Disability support is changing with the NDIS. Plumtree professional training helps organisations deliver innovative family–centred early childhood intervention services.
A new system needs new support methods. Our ECIA professional development project in 2018 – 2019 provided ECI organisations and staff free training in Plumtree’s suite of acclaimed, evidence-based programs.
Many parents expect more therapy services, but don’t realise the most significant impact on the child is the family. In addition to therapy, professionals can help families increase personal agency, well-being and resilience that lead to positive outcomes. Workshops on our award-winning Pictability visioning experience, helping families achieve goals, and the value of peer workers and networks in ECI organisations help make this happen.
Advocating peer workers
With lived experience in raising a child with disability or developmental delay, peer workers are a valuable workforce opportunity for ECI organisations. Plumtree has trained and employed over 20 peer workers since 2015 for paid work including running workshops and courses, research, project management, planning with families, and more.

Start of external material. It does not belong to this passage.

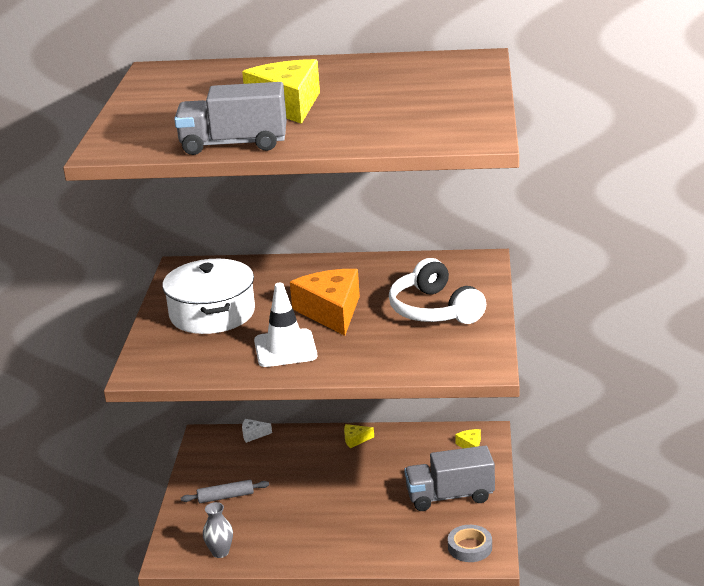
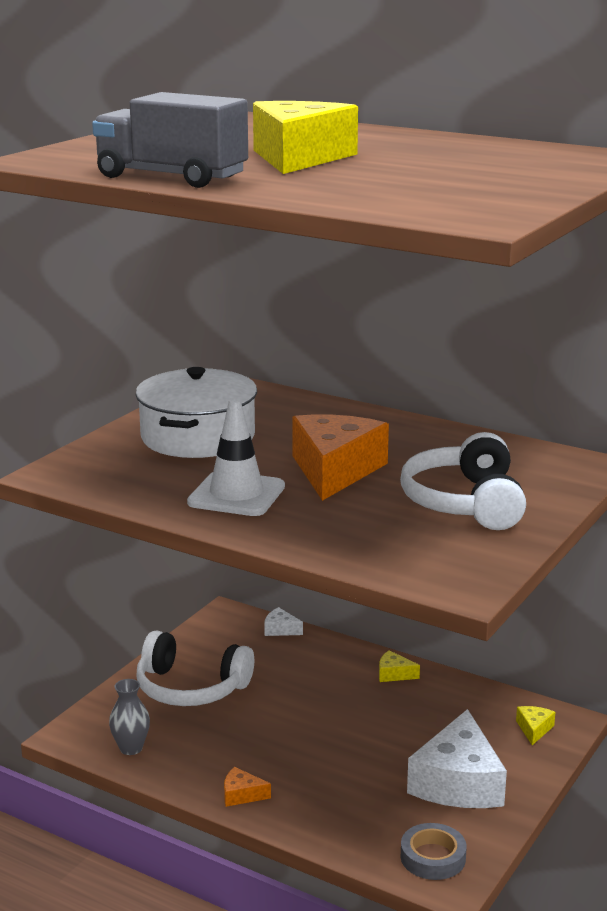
camera: 25 degrees right, 5 degrees down
(225, 497) = (190, 688): grey rolling pin -> white headphones
(321, 554) = (241, 795): none -> orange cheese
(450, 496) = (458, 782): grey truck -> white cheese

We believe this is the future. An Innovative Workforce Fund grant in 2017 enabled us to research, document and develop resources that support ECI organisations to introduce families as peer workers. The project drew from peer worker experience and evidence in the mental health sector, and at Plumtree.
In addition to sharing six papers of our work at the 2019 International Society on Early Intervention Conference, Plumtree hosted ECI researchers and practitioners from overseas in a two-day pre-conference visit. Our staff and peer workers presented Plumtree’s programs, capabilities alongside discussion panels.
Lea Ann Christenson, Associate professor from Towson University, USA says about Pictability: “This is a wonderful tool for parents and myself. Using this method with parents helps them to advocate for themselves and their children, with concrete ways that make them feel empowered.”